Monopoly Bookstore Chains and Left Wing Magazines.

Carrol Cox cbcox at mail.ilstu.edu
Fri Oct 23 06:54:31 PDT 1998


Maria Gilmore wrote:


> ...how's about the option of buying books
> via the Net? Directly from the
> publisher, or thru an outlet like ZNet? I've
> done this; find a book at the megastore,
> get the ISBN off it and order it elsewhere.

Of course it's an option. Let me try this again (not just one more time, because I'm going to beat this drum more or less continually as long as I remain a marxist and don't decay into a merely private person).

As consumers we *are* individuals, individuals living the best as we can in this damn capitalist world. We make our decisions according to what is best for us as private persons. So we buy our books from borders, from wahrs, from hole-in-the-wall used book stores, wherever, just as we buy our food and our shoes and our x's and y's and z's on the same general principle. Merelly private decisions, merely private preferences. (I got used to boycotting Folgers during the 80s --it was an organized boycott -- and discovered other coffees I like better, and don't buy Folgers anymore: mere personal choices now, since the organized boycott is over.

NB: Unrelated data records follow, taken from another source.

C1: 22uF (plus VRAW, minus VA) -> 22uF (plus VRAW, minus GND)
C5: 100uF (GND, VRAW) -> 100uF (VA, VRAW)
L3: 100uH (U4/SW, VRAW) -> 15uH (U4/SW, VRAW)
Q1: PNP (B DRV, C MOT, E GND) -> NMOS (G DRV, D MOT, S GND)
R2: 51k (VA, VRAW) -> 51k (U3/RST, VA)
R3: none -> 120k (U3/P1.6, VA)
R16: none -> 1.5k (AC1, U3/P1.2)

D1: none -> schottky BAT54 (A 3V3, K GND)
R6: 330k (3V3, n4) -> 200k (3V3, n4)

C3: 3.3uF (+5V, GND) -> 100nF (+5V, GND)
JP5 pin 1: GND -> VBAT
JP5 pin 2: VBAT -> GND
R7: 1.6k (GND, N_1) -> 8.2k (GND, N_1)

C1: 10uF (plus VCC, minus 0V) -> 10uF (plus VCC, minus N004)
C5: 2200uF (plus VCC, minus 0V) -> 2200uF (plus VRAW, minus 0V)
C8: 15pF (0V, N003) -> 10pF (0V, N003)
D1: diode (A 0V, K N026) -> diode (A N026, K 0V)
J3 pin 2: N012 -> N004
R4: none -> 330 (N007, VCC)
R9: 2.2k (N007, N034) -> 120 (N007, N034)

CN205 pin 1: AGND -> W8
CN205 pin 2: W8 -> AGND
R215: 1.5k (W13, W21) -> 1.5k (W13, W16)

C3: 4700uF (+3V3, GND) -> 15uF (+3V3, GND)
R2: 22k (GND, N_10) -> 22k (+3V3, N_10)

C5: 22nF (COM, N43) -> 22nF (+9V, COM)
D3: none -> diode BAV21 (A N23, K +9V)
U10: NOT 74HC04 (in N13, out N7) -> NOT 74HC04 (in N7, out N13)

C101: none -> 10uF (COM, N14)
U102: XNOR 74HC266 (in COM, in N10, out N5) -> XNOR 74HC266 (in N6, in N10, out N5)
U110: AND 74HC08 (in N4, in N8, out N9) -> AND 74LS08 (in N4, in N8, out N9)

I would not dream of saying anyone else should boycott Folgers.)

But sometimes within this large sloppy conglomeration of activities which are not so much a movement as the scattered potential for one, an issue arises around which the potential unity of many can be founded, a political boycott gets called based on something more than merely personal 'druthers. Then we not only honor that boycott, we seek to expand it, we seek to explain to many how honoring that boycott is based on much larger principles than the mere dislike of a union-busting bookstore). If the solidarity extends widely (that is, if the overall struggle, including the boycott but not limited to it, grows stronger) than we not only intensify our efforts at persuasion but begin to bring pressure to bear on everyone within reach to honor that boycott whether they want to or not. We hoot at them. Perhaps we throw rotten vegetables at them or make malicious phone calls to foul up their sleep or we ostracize them socially or we beat them up or (when the political unity becomes great enough) we may shoot them.

But these are all political decisions, not moralistic shit, made *collectively* within the organized movement, not mere personal preferences made by randome individuals such as K or Maria. Maria is not quite as bad as K, she does not directly attack a comrade for not honoring her merely personal (idiotic) preferences, but still her post is obnoxious.